For example, a chemical tracer detector may include a pH sensor to
monitor a pH level of fluids in the reservoir 405, which may detect
an acid tracer. A chemical tracer detector may include an ohmmeter,
an ammeter, a voltmeter, or another device to monitor a resistivity
of fluids in the reservoir 405, which may detect a salt tracer, for
example. One or more of the detectors 442a, 442b, and 444 may
detect radioactive tracers based on radioactive properties (e.g.,
frequency, intensity of gamma rays emitted, and/or others) of
material near the detector. For example, a radioactive tracer
detector may include a scintillation crystal, a Geiger counter, or
another device that detects radiation emitted by nuclear decay. One
or more of the detectors 442a, 442b, and 444 may detect noble gas
tracers based on properties of fluids received by the detector. For
example, the detector may include sensor that detects helium, neon,
argon, krypton, xenon, and/or related gasses.
[0077] One or more of the detectors 442a, 442b, and 444 may detect
micro- and nano-device tracers. For example, the detectors may
include an active radio frequency beacon that interrogates a zone
around the detector for rf-device tracers. Rf-device tracers in the
interrogated zone may reflect and/or scatter the radio frequency
signal, and the detector may receive the reflected or scattered
signal. For example, the detectors may include an antenna that
receives reflected signals from the rf-device tracers. The detector
may monitor the movement of rf-device tracers through the reservoir
405. In some cases, a micro- or nano-tracer device may include an
active transmitter that transmits radio frequency signals that can
be detected by one or more of the detectors.

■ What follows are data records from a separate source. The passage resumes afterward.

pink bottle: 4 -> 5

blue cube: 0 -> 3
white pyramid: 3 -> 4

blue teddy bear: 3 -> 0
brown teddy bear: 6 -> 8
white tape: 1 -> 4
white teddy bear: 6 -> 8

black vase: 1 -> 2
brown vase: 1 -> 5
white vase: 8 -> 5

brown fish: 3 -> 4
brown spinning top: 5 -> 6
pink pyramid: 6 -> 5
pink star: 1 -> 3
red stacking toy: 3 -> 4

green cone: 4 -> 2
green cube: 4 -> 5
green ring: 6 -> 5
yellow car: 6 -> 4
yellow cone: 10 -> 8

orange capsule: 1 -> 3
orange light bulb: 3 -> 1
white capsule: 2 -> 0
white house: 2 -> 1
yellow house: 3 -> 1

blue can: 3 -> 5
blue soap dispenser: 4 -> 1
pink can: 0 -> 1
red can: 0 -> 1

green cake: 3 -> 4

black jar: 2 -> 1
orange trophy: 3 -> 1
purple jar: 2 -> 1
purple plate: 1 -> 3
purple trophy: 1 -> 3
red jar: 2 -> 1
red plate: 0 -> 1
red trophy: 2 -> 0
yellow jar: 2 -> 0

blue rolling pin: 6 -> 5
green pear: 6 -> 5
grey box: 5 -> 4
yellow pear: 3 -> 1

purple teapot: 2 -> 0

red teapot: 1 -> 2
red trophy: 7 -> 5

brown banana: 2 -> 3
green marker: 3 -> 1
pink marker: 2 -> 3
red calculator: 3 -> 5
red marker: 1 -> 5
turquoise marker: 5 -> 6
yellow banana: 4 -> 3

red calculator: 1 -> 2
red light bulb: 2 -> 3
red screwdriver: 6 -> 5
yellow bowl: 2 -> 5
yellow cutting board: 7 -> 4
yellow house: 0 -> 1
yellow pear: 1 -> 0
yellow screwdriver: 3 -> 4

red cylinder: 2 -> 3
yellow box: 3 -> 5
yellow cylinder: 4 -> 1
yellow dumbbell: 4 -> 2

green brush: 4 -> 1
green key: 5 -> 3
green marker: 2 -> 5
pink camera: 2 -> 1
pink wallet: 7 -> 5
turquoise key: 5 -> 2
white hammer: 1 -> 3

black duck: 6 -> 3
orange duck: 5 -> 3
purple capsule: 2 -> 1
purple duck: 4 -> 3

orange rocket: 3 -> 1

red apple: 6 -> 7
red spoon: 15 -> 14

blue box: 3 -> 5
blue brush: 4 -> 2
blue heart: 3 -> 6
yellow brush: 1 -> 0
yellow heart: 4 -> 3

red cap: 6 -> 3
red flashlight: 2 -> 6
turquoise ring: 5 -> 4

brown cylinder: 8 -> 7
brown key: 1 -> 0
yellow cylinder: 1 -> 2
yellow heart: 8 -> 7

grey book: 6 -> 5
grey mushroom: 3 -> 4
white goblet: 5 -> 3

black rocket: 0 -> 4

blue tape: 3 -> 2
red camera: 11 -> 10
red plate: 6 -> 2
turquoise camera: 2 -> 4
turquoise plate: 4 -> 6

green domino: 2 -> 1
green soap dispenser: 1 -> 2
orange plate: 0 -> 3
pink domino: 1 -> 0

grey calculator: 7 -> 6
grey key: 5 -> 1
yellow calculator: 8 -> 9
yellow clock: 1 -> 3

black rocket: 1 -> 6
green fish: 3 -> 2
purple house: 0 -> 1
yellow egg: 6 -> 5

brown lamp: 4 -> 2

[0078] Tracer devices may be used to detect and record properties
of fluid flow. For example, tracer devices may detect and record
phase composition, flow velocity, location, and/or other data. One
or more of the detectors 442a, 442b, and 444 may receive the
information from the tracer devices. One or more of the detectors
442a, 442b, and 444 may include sensors and/or other features that
detect other example tracers, including dyes, organic materials,
pigments, metals, and/or others.
[0079] Each of the barriers 408 includes a sealant material 426 and
stores two different tracers 428a, 428b. The sealant material 426
is a low permeability material that inhibits fluid flow through the
barriers 408. In the example shown in FIG. 4, the tracers 428a,
428b are each stored in different portions of the barriers 408. A
first type of tracer 428a is stored in a portion of the barrier 408
farthest from the well bore 403; a second type of tracer 428b is
stored in a portion of the barrier 408 closest to the well bore
403. In some implementations, the different tracers can be
intermingled in the barrier rather than being stored in separate
portions of the barrier.
[0080] The flow arrows 445, 446, and 448 show examples of fluid
flow in the subterranean region 401. The flow arrows 445 indicate a
flow of fluids that contact the barriers 408. In the example shown,
the barriers 408 divert the flow of fluids away from the well bore
403. The fluids represented by the flow arrows 445 may include
treatment fluids injected into the reservoir through a treatment
well, other types of injected fluids, hydrocarbons, and/or other
types of fluids native to the reservoir 405. The fluids represented
by the flow arrows 445 do not include tracer materials before
contacting the barriers 408.
[0081] As the fluids contact the barriers 408, the barriers release
tracers 428a into the reservoir 405. Generally, any of the tracers
in a barrier may be released into the reservoir based on contact
and/or interaction with fluids in the reservoir. However, in some
implementations, only certain tracers are released. For example,
some tracers may only be released into the reservoir when contacted
by the treatment fluids, some tracers may only be released into the
reservoir when contacted by the hydrocarbon fluids, some tracers
may only be released after a specified amount of time, some tracers
may only be released when fluid contacts a certain portion of the
barriers 408, etc. In the example shown in FIG. 4, only one of the
tracers 428a is released into the reservoir 405, and the second
tracer 428b is not released into the reservoir 405 due to contact
with the fluids represented by the flow arrow 445. In some
instances, the second tracer 428b may alternatively or additionally
be released into the reservoir 405 due to contact with the fluids
represented by the flow arrow 445.
[0082] The flow arrows 446 indicate a flow path of fluids
containing tracers 428a that have been released by the barriers
408. In the example shown, the fluids represented by the flow
arrows 446 have been diverted by barriers 408; the fluids transport
the tracers 428a through the reservoir 405 into the fractures 406.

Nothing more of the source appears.